Recently asked / exam angle
- Mechanism MCQs: "Which IV agent acts on NMDA receptor?" → Ketamine. "GABA-A potentiator that suppresses adrenal cortex?" → Etomidate.
- Enzyme inhibited by etomidate → 11-β-hydroxylase (image/one-liner).
- Propofol infusion syndrome features (metabolic acidosis + rhabdomyolysis + cardiac failure) — recurring stem in critical-care questions.
- Drug of choice in bronchial asthma / acute severe asthma induction → Ketamine.
- Induction agent in shock/trauma → Ketamine; in cardiac patient with stable haemodynamics needed → Etomidate.
- Contraindicated in porphyria → Thiopentone.
- Most CVS-stable induction agent → Etomidate.
- Agent causing intense pain on injection + antiemetic → Propofol.
- Agent with anterograde amnesia used as premedication → Midazolam; reversal → Flumazenil.
- pH of thiopentone solution (~10.5, alkaline) and 2.5% concentration — value-based MCQ.
- Dissociative anaesthesia / eyes-open with nystagmus → Ketamine.
- Assertion–Reason on ketamine raising ICP (avoid in head injury) vs newer evidence it may be acceptable with controlled ventilation — read stems carefully.
Mnemonics
- Thiopentone contraindications "PASS": Porphyria, Airway obstruction, Status asthmaticus, Severe hypovolaemia/fixed CO.

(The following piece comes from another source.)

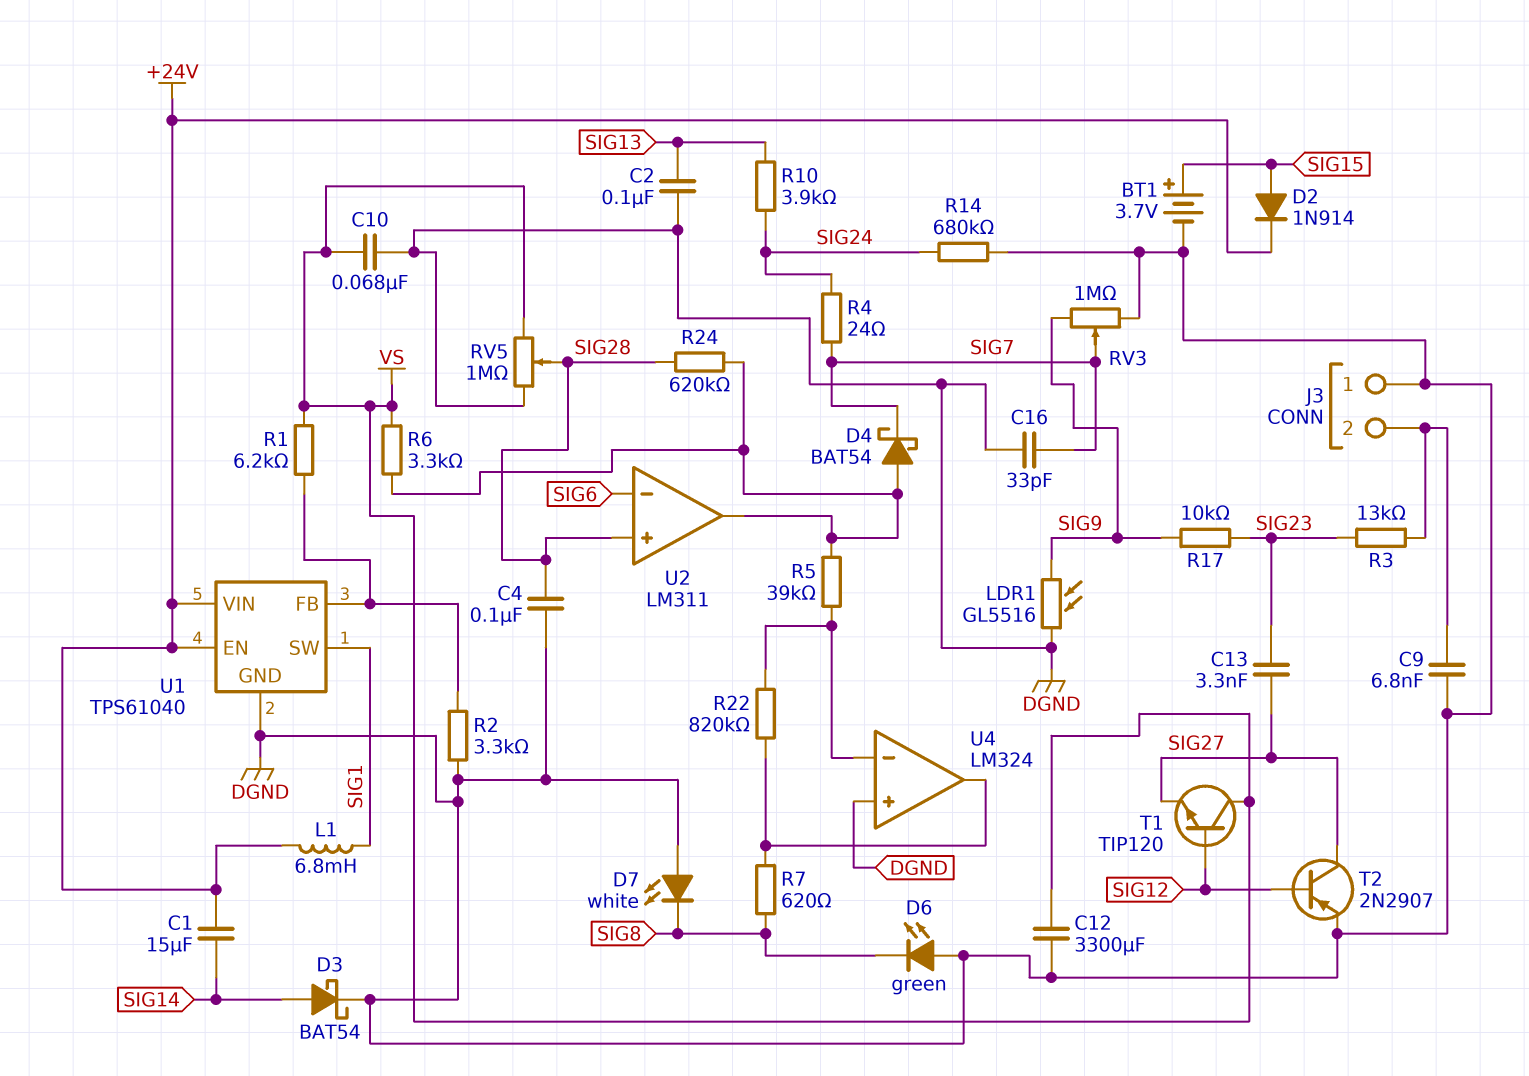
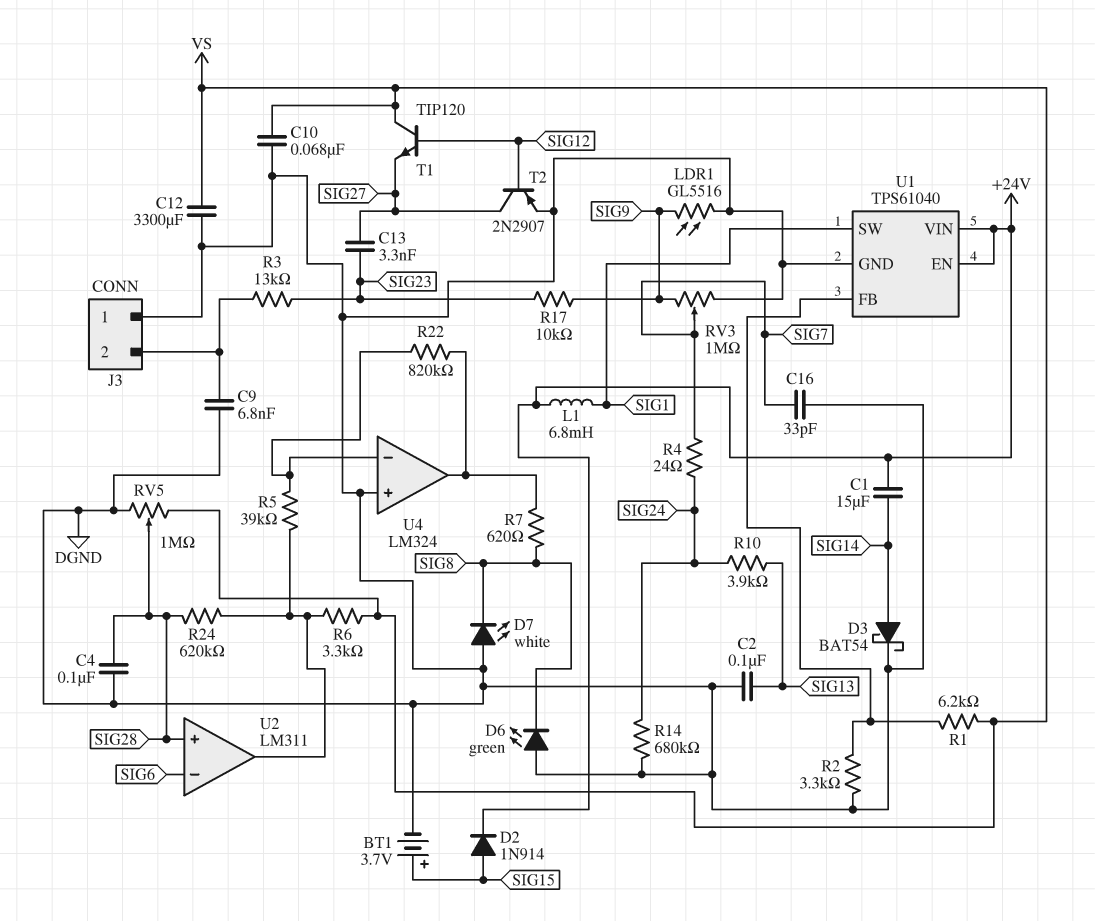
D4: schottky BAT54 (A U2/out, K SIG7) -> none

- Etomidate = "E for Endocrine" (adrenal suppression) and "E for ECG-stable" (CVS stability).
- Ketamine "BPS" — Bronchodilation, Pressor (↑BP/HR), Secretions↑ (give glycopyrrolate), plus Psychomimetic emergence.
- Propofol "P's": Painful injection, PONV-prevention (antiemetic), Profound hypotension, PRIS.
Rapid revision
- Propofol is closest to the ideal induction agent; fastest recovery; agent of choice for day-care surgery and TIVA.
- Thiopentone awakening is due to redistribution, not metabolism; dose 3–5 mg/kg, 2.5% solution.
- Thiopentone is contraindicated in acute intermittent porphyria (induces ALA synthase).
- Intra-arterial thiopentone → vasospasm/gangrene; treat with papaverine/lignocaine + sympathetic block.
- Propofol is antiemetic and causes pain on injection with no reflex tachycardia during hypotension.
- Propofol infusion syndrome = metabolic acidosis + rhabdomyolysis + cardiac failure + hyperkalaemia (high-dose, prolonged).
- Ketamine is the only IV induction agent with analgesia; an NMDA antagonist causing dissociative anaesthesia.
- Ketamine is sympathomimetic (↑BP/HR) → DOC in shock/trauma; bronchodilator → DOC in asthma; can be given IM.
- Ketamine raises ICP, IOP and BP and causes emergence delirium (prevent with midazolam).
- Etomidate is the most CVS-stable agent but inhibits 11-β-hydroxylase → adrenal suppression; avoid infusion and in sepsis.
- Midazolam → anterograde amnesia, premedication of choice; reversed by flumazenil.
- CVS depression order roughly: Propofol > Thiopentone > Etomidate ≈ stable; Ketamine raises BP.